[RECORDS FOR PROCESSING]:
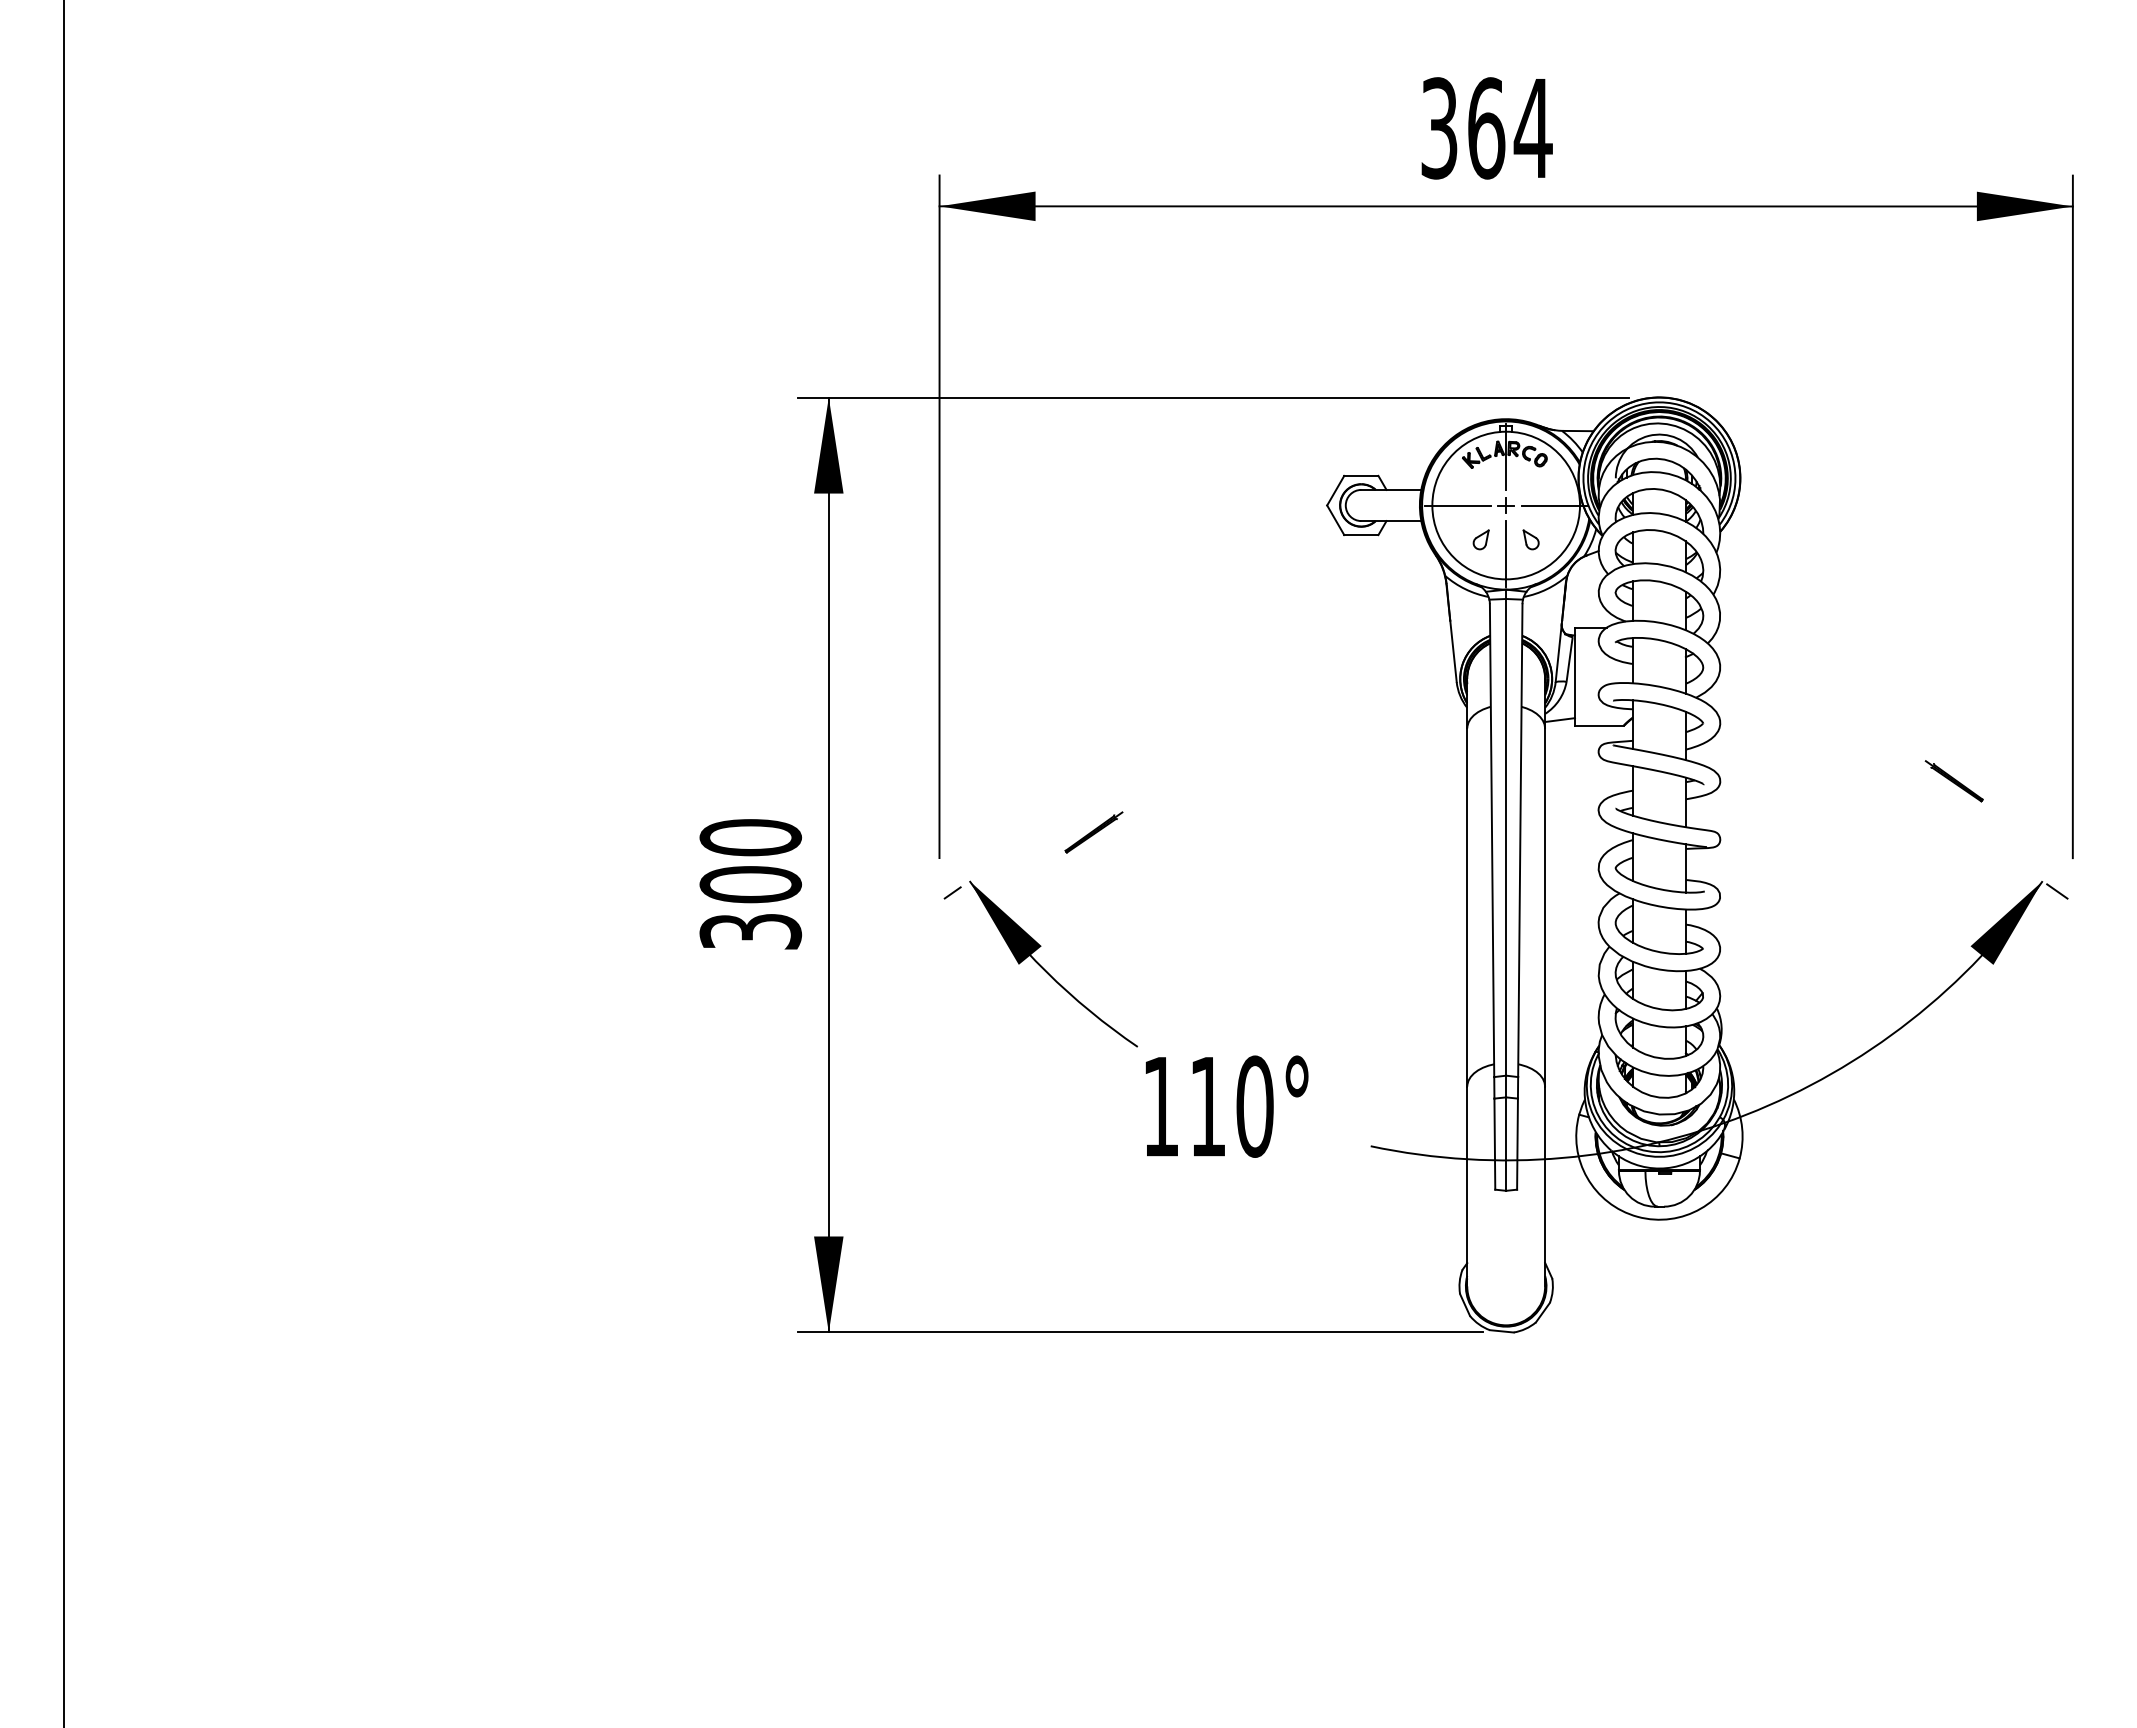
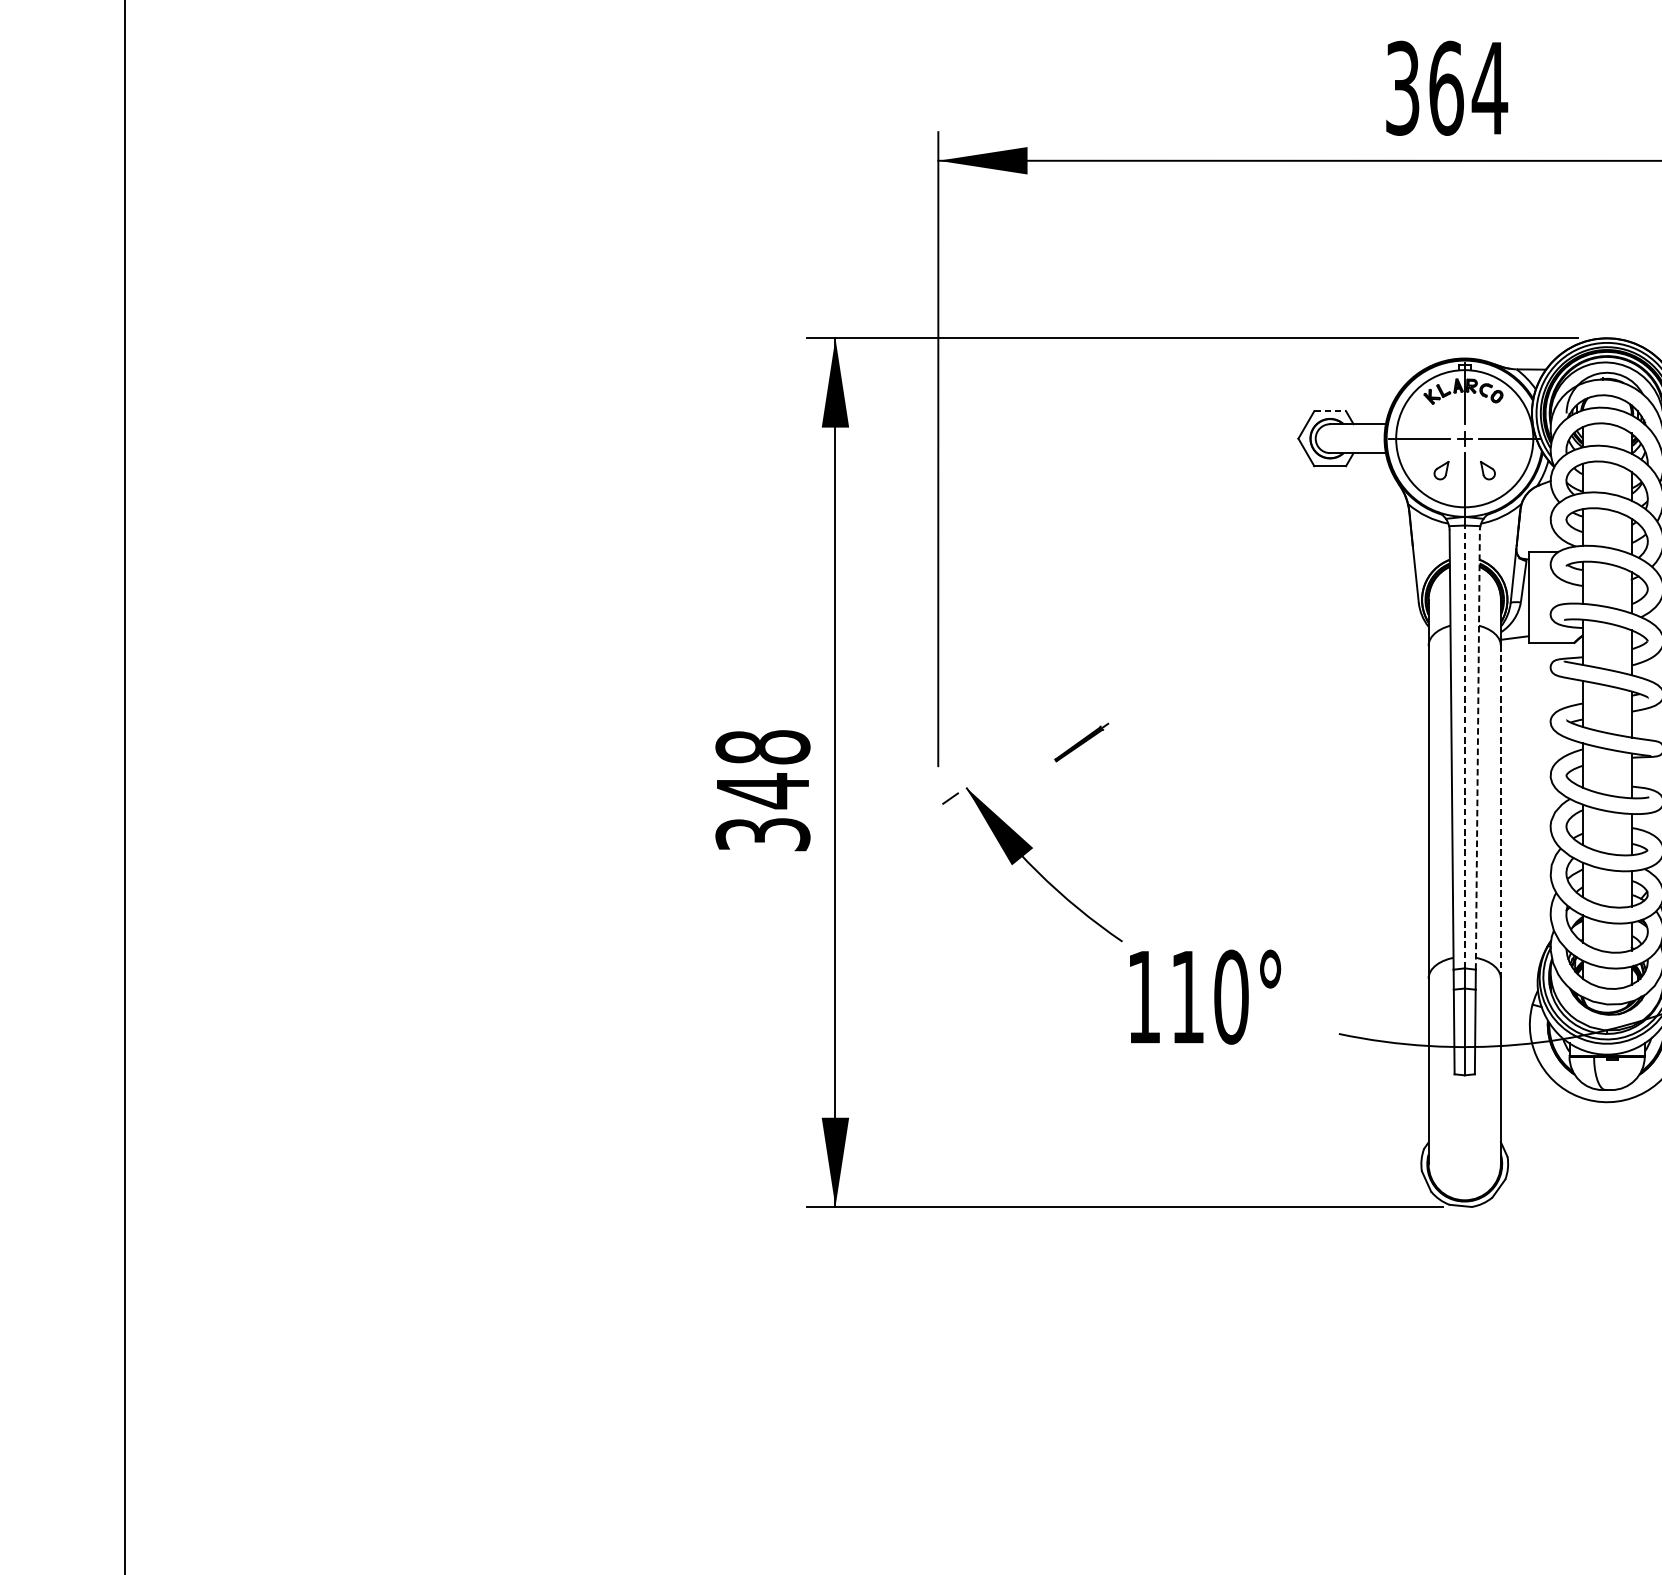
line: (1361, 475) -> (1330, 410), solid -> dashed
line: (1506, 836) -> (1465, 746), solid -> dashed
line: (1520, 840) -> (1478, 749), solid -> dashed
text: (750, 861) -> (762, 769), 300 -> 348
line: (1545, 907) -> (1501, 812), solid -> dashed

[WORK INSTRUCTION]:
Return only and exactly the lines from the one that contains "line: (1506, 836)" through the final line of the material above.

[ANSWER SECTION]:
line: (1506, 836) -> (1465, 746), solid -> dashed
line: (1520, 840) -> (1478, 749), solid -> dashed
text: (750, 861) -> (762, 769), 300 -> 348
line: (1545, 907) -> (1501, 812), solid -> dashed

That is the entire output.